К тому времени помощником командира взвода я назначил нового сержанта — Гордиенко Григория Львовича. И вот, когда шла очередная колонна мимо нашей обороны, мы с ним вышли из траншеи и стали наблюдать за движением эвакуируемых. Вышли из блиндажа и артиллеристы 45-мм орудия, которое стояло на огневой позиции на правом фланге нашей траншеи метрах в ста от нас. Ночью они сходили за вином. Разговаривали громко, словно о чем-то спорили. И вдруг двое из них побежали к колонне венгров. Схватили за руку одну молодую красивую венгерку и вытащили из колонны. Потом подбежали к другой. Рядом с нею шел муж. Они подхватили ее под руки, а мужа оттолкнули в сторону, назад, в колонну. Женщину они потащили к блиндажу. Она сопротивлялась, отталкивала артиллеристов. Тогда муж снова выскочил из колонны, догнал ее и обхватил руками, давая понять, что он ее не отпустит от себя. Артиллеристы навалились на него и избили. Колонна замедлила движение, среди жителей раздался ропот возмущения. Колонна остановилась. Послышался плач, крики.

Артиллеристы, не обращая ни на кого внимания, тащили женщину к своему блиндажу. Намерения их были выражены совершенно определенно.

Я несколько раз окликнул их, но они никак не отреагировали. Закричали мои солдаты, но и это никакого действия не возымело. Все происходило в зоне ответственности моего автоматного взвода.

Я сказал своему помкомвзвода, чтобы взял с собой ППШ. Мы пошли к блиндажу, к которому с другой стороны карабкались и артиллеристы, толкая перед собой плачущую венгерку. Оттолкнули артиллеристов, от женщины. Она тут же метнулась к мужу. Тот весь в крови. Артиллеристы с кулаками кинулись на нас. Венгерка их как будто уже не интересовала. Выпили они местного вина, видать, хорошенько. Я выхватил свой ТТ и дважды выстрелил поверх голов. Те присели. Заматерились. Видя, что их не берет, кинулись к орудию. До орудия бежать порядочно. Наша траншея ближе.

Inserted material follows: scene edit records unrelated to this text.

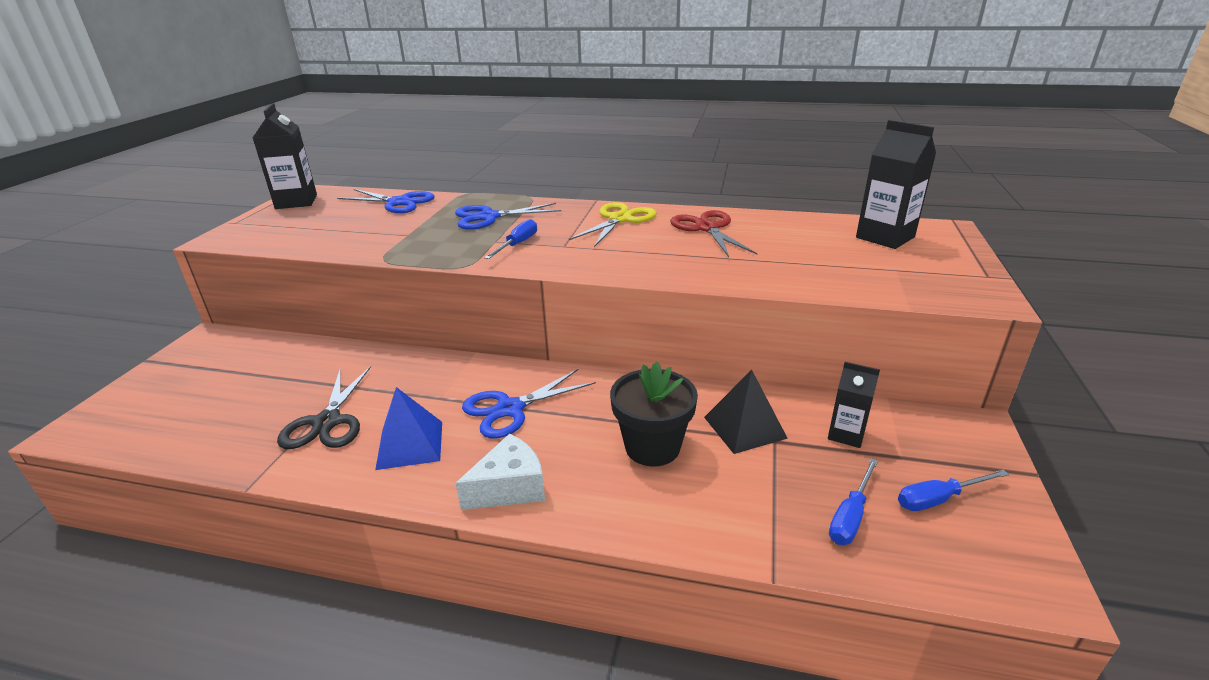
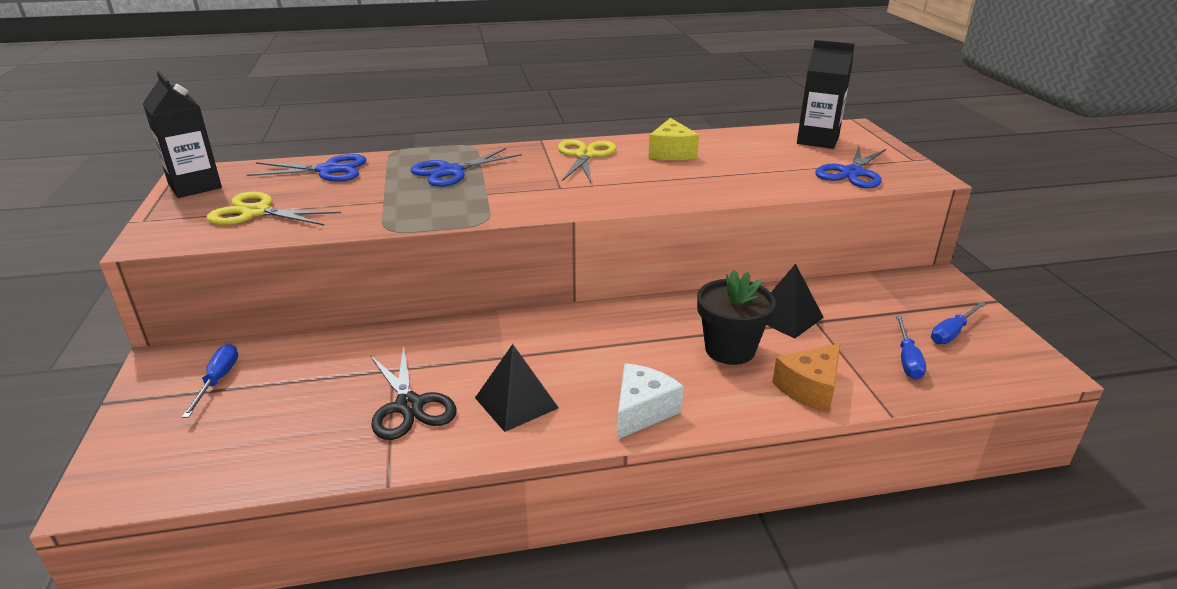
camera: 25 degrees left, 0 degrees up
(310, 228) = (256, 212): none -> yellow scissors
(410, 444) = (516, 402): blue pyramid -> black pyramid
(510, 409) = (581, 350): blue scissors -> blue scissors (852, 173)
(517, 244) = (513, 193): blue screwdriver -> blue screwdriver (218, 380)
(702, 517) = (810, 389): none -> orange cheese
(707, 228) = (671, 152): red scissors -> yellow cheese
(846, 434) = (861, 304): black carton -> none

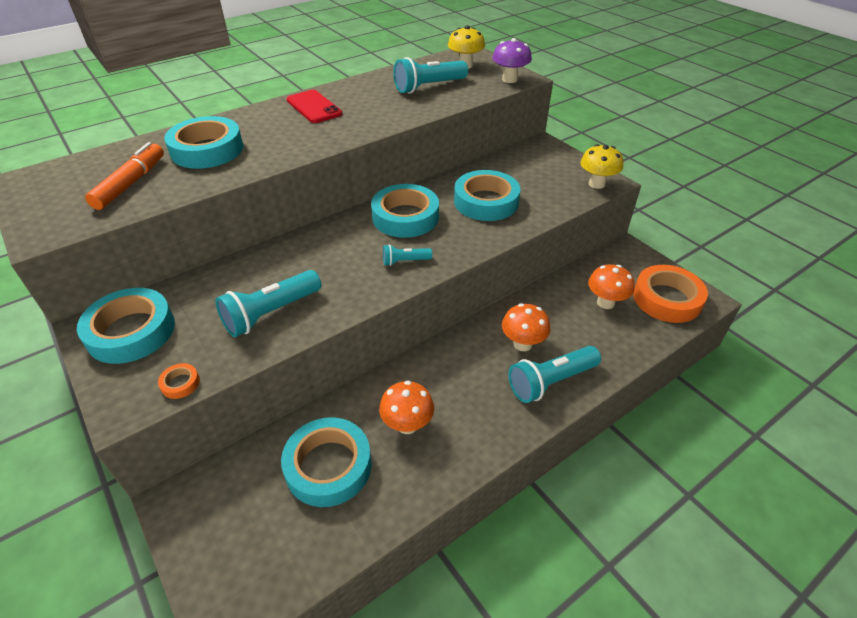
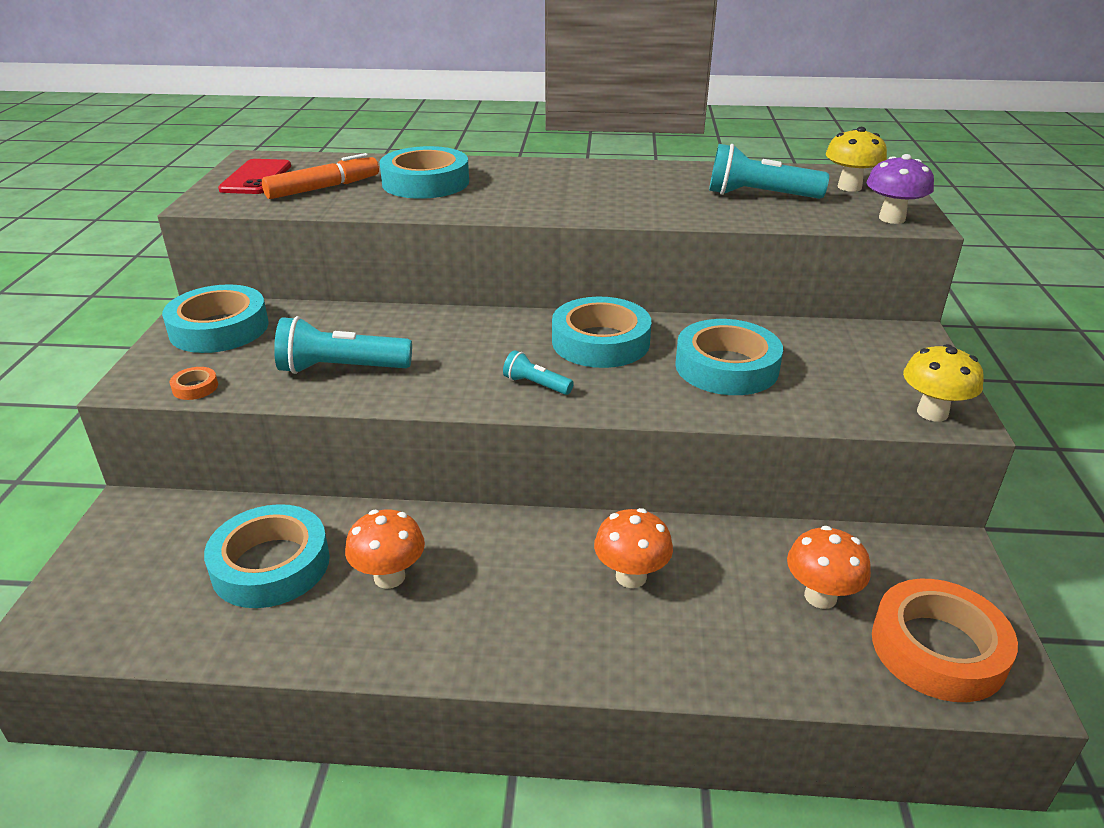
camera: 40 degrees right, 10 degrees down
(314, 107) = (588, 177): red phone -> red phone (256, 178)
(551, 382) = (612, 641): turquoise flashlight -> none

— Товарищ лейтенант, — сказал мне сержант Гордиенко, — они не остановятся.

Мы побежали к своим окопам.

Тем временем третий артиллерист побежал за своими товарищами. Догнал, начал их отговаривать. Но все у них кончилось потасовкой между собой. Орудие они развернули лихо, в один момент. Сноровка чувствовалась. Дослали в казенник снаряд — бах! Мы поняли, что их просто так не остановишь.

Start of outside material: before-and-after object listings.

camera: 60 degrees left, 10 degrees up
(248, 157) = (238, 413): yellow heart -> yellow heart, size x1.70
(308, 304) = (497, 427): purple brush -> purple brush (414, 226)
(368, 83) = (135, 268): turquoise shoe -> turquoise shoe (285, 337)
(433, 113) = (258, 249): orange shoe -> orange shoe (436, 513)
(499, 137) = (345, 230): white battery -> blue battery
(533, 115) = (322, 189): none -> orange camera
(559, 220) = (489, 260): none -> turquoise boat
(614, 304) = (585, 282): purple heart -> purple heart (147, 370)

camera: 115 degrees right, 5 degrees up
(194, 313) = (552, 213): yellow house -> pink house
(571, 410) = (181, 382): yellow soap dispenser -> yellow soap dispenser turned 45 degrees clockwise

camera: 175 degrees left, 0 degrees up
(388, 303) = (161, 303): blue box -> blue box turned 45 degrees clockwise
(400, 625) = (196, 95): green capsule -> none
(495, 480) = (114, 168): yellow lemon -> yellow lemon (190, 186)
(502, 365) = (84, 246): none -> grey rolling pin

На дне моего окопа стоял станковый пулемет «Максим» и коробка с лентой, набитой патронами.

— Давай, Гордиенко, помоги! — крикнул я сержанту.

Вдвоем мы живо подняли и установили на площадку пулемет. Я быстро вставил ленту в приемник, отвел рукоятку перезаряжания. Все, патрон в патроннике. Стрелять? Еще раз посмотрел, чем они там заняты.

А солдаты уже кричат со всех сторон:

— Стреляй, лейтенант! Заряжают второй снаряд!

И правда, один копошится возле зарядных ящиков, а другой открыл затвор казенника.

Я навел пулемет на орудие. В прицеле оказалось колесо, станина и боковая часть щита. Дал короткую очередь поверх голов. Они присели и залегли между станинами пушки. Вторую очередь выпустил по щиту. Сделал паузу.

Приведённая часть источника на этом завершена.